Minutes passed as the children tramped further into the countryside. The hills appeared as shadowy outlines against a dark background. Glittering stars dotted the sky. A cool breeze caressed Allison’s cheek, and blew her blonde hair out behind her.

"I wish we had our backpacks!" she complained.

"So do I, but we can’t go get them, now. We’ve got to find that cave."

"We’ve been in 1820 for two whole days," Allison said. "I bet Aunt Alice and Uncle Ted are real worried."

The children said nothing after that, for a long time. For a while, Allison twisted her necklace. Suddenly, she frowned. "Los Angeles sure is small. Why’s it so small in 1820 and so big in 1998?"

Todd frowned in his turn. "Gosh, I don’t know. But I sure wish I did. I’d like to know how a little village could get so big." He paused. "When we get back to 1998, let’s find out."

Allison smiled wryly. "It sure is different—going back in time—from reading a schoolbook or visiting some old, old place!" Todd agreed.

More time passed; Allison had no idea of how much. The moon slowly rose into the sky; twinkling stars dotted the sky thickly. Several times, Todd tossed and caught his balero. Allison tried to bite her fingernails; finding them too short to bite any further, she twisted her necklace with one hand and clutched her new toys with the other.

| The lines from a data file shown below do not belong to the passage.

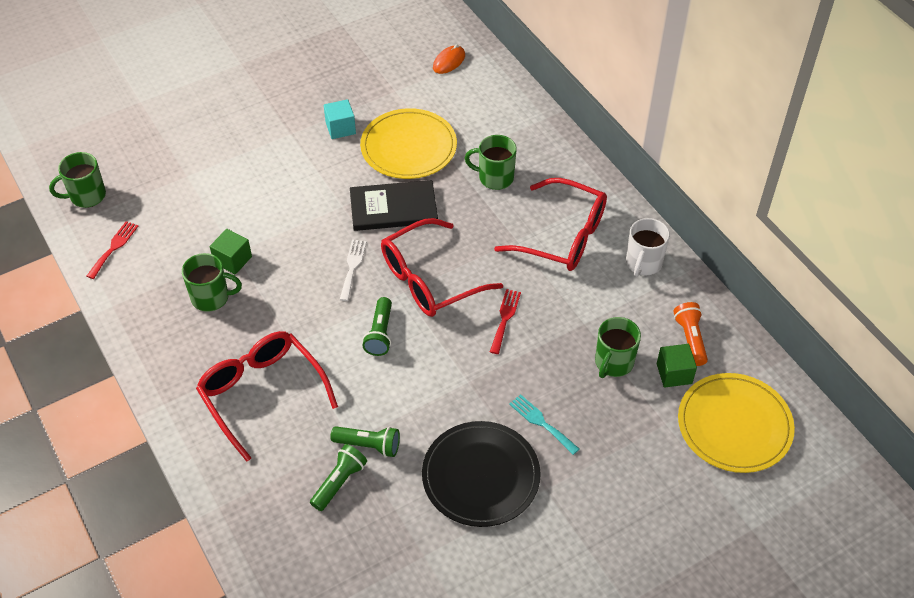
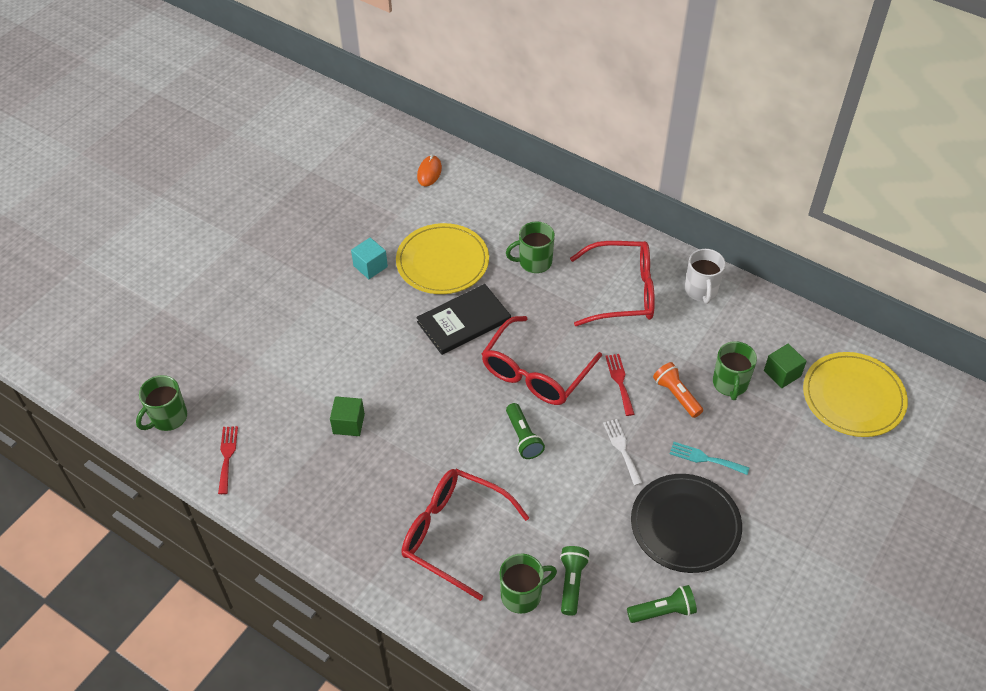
camera: 25 degrees left, 0 degrees up
(211, 297) = (351, 466): green mug -> green mug (522, 595)
(352, 267) = (461, 388): white fork -> white fork (622, 449)
(368, 445) = (576, 539): green flashlight -> green flashlight (663, 611)
(690, 339) = (776, 339): orange flashlight -> orange flashlight (676, 395)

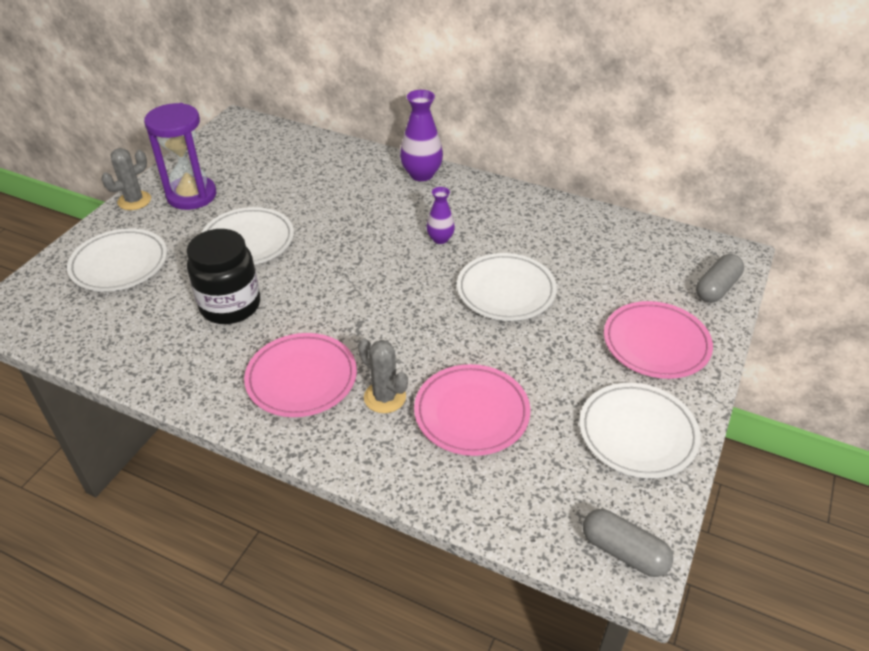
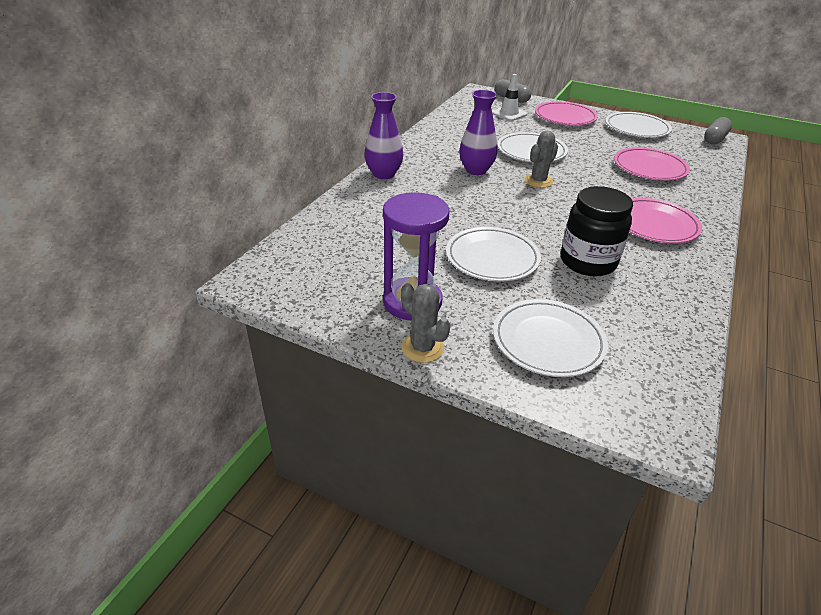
camera: 90 degrees left, 5 degrees down
(385, 397) = (653, 194): grey cactus -> grey cactus (538, 181)
(440, 239) = (476, 170): purple vase -> purple vase, size x1.66
(645, 280) = (509, 114): none -> white traffic cone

At last, exhausted, the children stopped to rest. "We’ll look again in the morning. It’ll be easier, then." Todd lay down on his side, in the shelter of a boulder. He laid his toys next to his head.

Allison plopped down next to her brother, and set her toys on the ground beside her legs. She slumped against the boulder, yawned, and closed her eyes. For some time, she listened to the breeze whisper. It ruffled her bangs and caressed her soft cheeks.

Suddenly, she opened her eyes. Daylight flooded her eyes. To her horror, two horses’ hooves stood right in front of her face!